I knew, with as much conviction I have that the sun will rise again tomorrow but a parent’s love with never set, that this man knew that when we took our son from that institution, a baby seat would not be necessary. TW took the best from his words and hoped that we would be given more time to look after our precious little one. Months, if not years. Carrying our child for eight months, and with the love that only a mother can have, TW never gave up hope.

Back to the present.
It’s been almost four months, an eternity since what seems like yesterday. We’re doing much better now. We took a trip to Korea in November and then Taiwan and Vietnam over New Years. I’m really grateful that we decided to devote ourselves to supporting each other through this trial, even at the sacrifice of my beloved golf game. A lifetime of opportunities await me to enrich manufacturers of little white balls for dropping into little round holes, if one is lucky, or as likely, in my case drowned or lost. Golf will wait, but there is only now to hold my wife.

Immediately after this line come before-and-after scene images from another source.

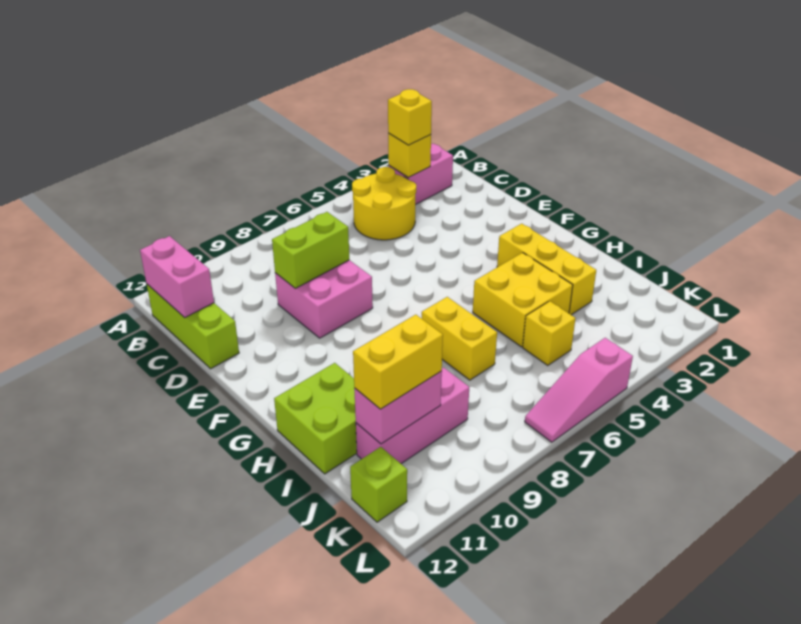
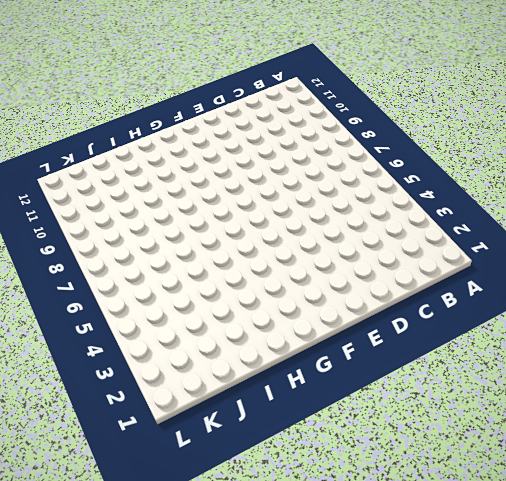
none -> pink brick B2:B3 level 1
none -> yellow round brick B4:C5 level 1
none -> lime brick B12:D12 level 1

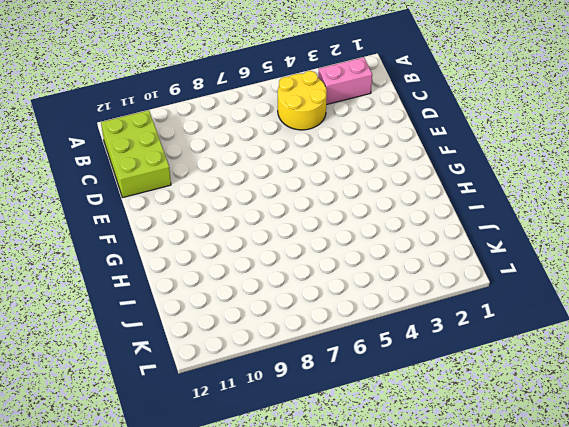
lime brick B11:D12 level 1 -> lime brick B12:D12 level 1
none -> pink brick D8:E9 level 1
none -> yellow brick G3:I3 level 1
none -> yellow brick H4:I5 level 1

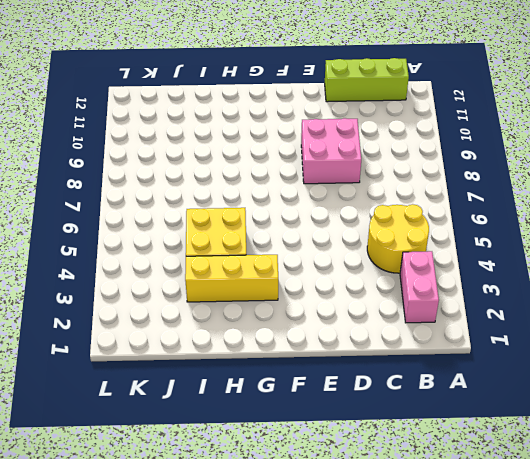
none -> yellow brick H7:I7 level 1
none -> lime brick H11:I12 level 1
none -> yellow brick J5 level 1

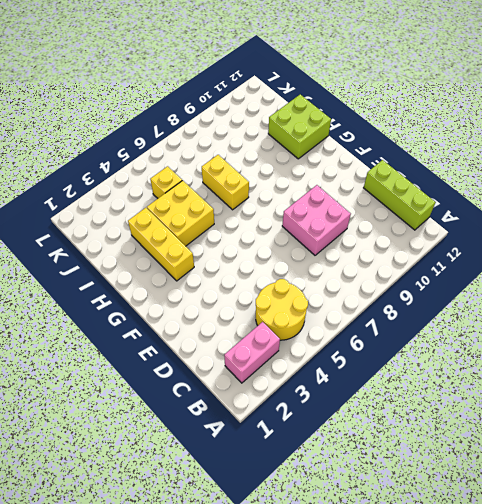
none -> pink brick J9:J11 level 1
none -> lime brick K12 level 1
none -> pink slope L5:L7 level 1 top 5

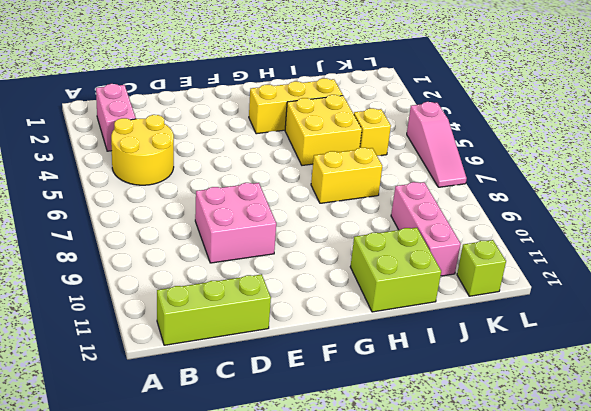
none -> yellow brick B3 level 2
none -> pink brick B12:C12 level 2
none -> lime brick D8:D9 level 2

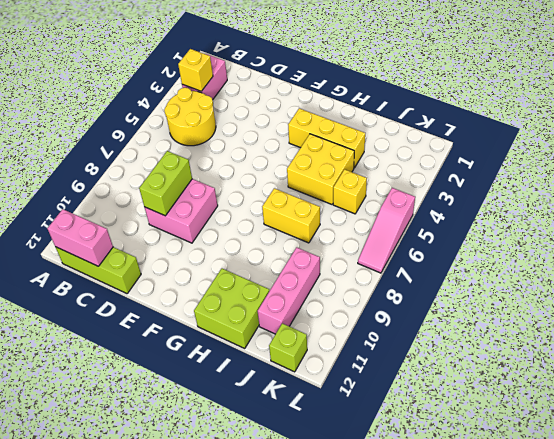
none -> pink brick J10:J11 level 2
none -> yellow brick B3 level 3
none -> yellow brick J10:J11 level 3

TW and I are trying again for children. As a dedicated “un-gambler”, the phrase always seemed funny to me, as if there were just something that people could do right to ensure success. (OK, even with my weak grasp of the basics, we did it before, so you don’t need to send diagrams, although DVDs are accepted.) She has a hard time, sometimes, hearing about other’s pregnancies.

The hospital was surprised by our contribution. If our gift will provide the necessary comfort for other couples in similar distress, through purchasing amenities which the hospital bureaucracy downgrades, then so it will be. They kept trying to talk us out of giving back, but this stubborn “gaijin” foreigner won’t take no for an answer.

I again would like to thank the wonderful support from everyone during our darkest hour. Though we are no more mystical beasts than saints, we will rise again. I’ve learned more than a lifetime of lessons in love and sadness; of both unbridled joy and despair. And while I wouldn’t wish this experience on any, I would not have traded it for the world. The rivers of tears; the ripped, shredded soul. No, nothing can take away from the reward of holding a child – our son – for even just a few precious hours and knowing love as love was never known before. The bond we forged through this loss will not break. To lose a child but not each other is a gift too easily overlooked but oh so special.

Recently, on a beautiful day I found myself singing the Bryan Adams song of the Summer of ’69, but with the words in the present tense. These are the best days of my life.

Thank you.

Thank you for sharing that. I wish…things I don’t even know how to say.

:: wipes tears from eyes ::

Your words strike to my heart with beautiful pain. I’m crying.

Bless you, and your wife, and your beloved son, Ian. He is never lost or forgotten.

I’ve been thinking a lot about your family. I’m very glad you have been able to stick together and be both the comfort and each other crash against.

I’m a dyed in the wool atheist, but bless you two and bless your son.

Dave, thanks for giving us an update. It feels as though, slowly, you’re gaining a little bit of peace. I’m glad. Of course you still hurt, but if you didn’t, then I would really be worried about you.